O manto de ganância do capital deixou sobre a família um rasto, um manto de miséria, pelo estímulo ao consumo e ao despesismo, que a família não soube controlar, gerando nela ideia de que este país se transmutara num paraíso, qual árvore das patacas, e, cego a consequências e imprevisões, acabaria por autodestruir-se e destruir a família.
Mas essa destruição de há muito se vinha insinuando no tecido social, pelas mãos desse mesmo capitalismo sem rosto, que desviava lucros, não os reinvestia na empresa, aplicando-os em bens luxuosos que se tornaram próprios dos sócios, familiares, colaterais e afins, sem qualquer controle, não pagava impostos em valores astronómicos, esmolando salários de miséria, realidade contra a qual, há muito, todos nós, por isso não temos as mão limpas, nos devíamos ter insurgido, por não assegurarem condições condignas para os trabalhadores e sua família, que, sem pão para a boca, vivem em desespero, não sendo previsível até onde o conduzirão.
Esta a imagem dolorosa da família, quando fazemos uma incursão nela nos tempos que correm, desprovida de valores fundamentais, ausência que não vale a pena escamotear mais, é factor endógeno e de responsabilidade não exclusiva.

Resta uma esperança de cura, porque está profundamente doente. Mas essa cura passa por uma terapia de responsabilidade e responsabilização de todos, uma cultura de verdade e de humanismo, de respeito inter-individual, que demora tempo a reinstalar-se, se é que alguma vez se instalou…

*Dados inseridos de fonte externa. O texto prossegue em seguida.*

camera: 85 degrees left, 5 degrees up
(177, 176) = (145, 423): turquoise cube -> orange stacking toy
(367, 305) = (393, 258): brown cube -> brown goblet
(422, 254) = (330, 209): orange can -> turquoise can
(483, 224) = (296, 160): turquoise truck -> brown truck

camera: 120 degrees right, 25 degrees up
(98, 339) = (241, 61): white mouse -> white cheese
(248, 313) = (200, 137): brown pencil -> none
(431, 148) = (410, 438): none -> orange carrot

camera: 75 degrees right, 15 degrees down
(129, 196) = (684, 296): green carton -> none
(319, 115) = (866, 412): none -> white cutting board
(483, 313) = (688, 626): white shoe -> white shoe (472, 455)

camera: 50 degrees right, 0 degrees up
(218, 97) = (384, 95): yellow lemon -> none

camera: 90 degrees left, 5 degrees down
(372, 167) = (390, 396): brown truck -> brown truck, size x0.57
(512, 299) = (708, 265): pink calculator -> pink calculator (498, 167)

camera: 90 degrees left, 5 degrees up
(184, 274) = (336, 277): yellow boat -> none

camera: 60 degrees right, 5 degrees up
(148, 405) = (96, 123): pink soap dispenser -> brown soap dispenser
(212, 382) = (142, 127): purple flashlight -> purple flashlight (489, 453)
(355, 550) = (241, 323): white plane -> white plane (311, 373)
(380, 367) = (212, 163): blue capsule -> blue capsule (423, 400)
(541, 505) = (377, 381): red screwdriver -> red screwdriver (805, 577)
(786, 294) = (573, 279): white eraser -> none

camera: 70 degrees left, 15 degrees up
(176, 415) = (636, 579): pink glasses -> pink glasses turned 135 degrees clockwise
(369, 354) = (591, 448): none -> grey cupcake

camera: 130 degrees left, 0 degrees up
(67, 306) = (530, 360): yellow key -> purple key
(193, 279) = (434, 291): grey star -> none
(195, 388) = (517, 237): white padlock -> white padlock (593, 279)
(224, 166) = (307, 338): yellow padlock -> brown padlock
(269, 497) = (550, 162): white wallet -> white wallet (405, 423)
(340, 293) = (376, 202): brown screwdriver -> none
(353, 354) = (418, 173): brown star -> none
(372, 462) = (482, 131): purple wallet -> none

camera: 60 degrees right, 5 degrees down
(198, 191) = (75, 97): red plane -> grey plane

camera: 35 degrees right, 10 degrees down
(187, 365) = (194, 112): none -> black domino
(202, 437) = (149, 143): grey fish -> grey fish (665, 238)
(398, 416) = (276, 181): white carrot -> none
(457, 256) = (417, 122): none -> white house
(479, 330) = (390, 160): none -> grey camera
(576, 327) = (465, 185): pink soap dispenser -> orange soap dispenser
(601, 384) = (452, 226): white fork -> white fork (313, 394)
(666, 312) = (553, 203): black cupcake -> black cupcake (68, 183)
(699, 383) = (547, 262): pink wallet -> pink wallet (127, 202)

Impõe-se, pois, uma mutação profunda de empenhamento e a cargo de todos. Não há santos, todos somos pecadores nesse suporte humano de um Estado desacreditado, exangue, a viver de oxigénio, sustentado ténue e amargamente por uns quantos, escondidos, porque é timbre do nosso país relevar, dar importância aos palavrosos, aos amigos do alheio sob falsa capa, que não são só os especados à beira da estrada, escondendo os humildes, os de modesta aparência, verdadeiros cidadãos de corpo e alma, por vezes.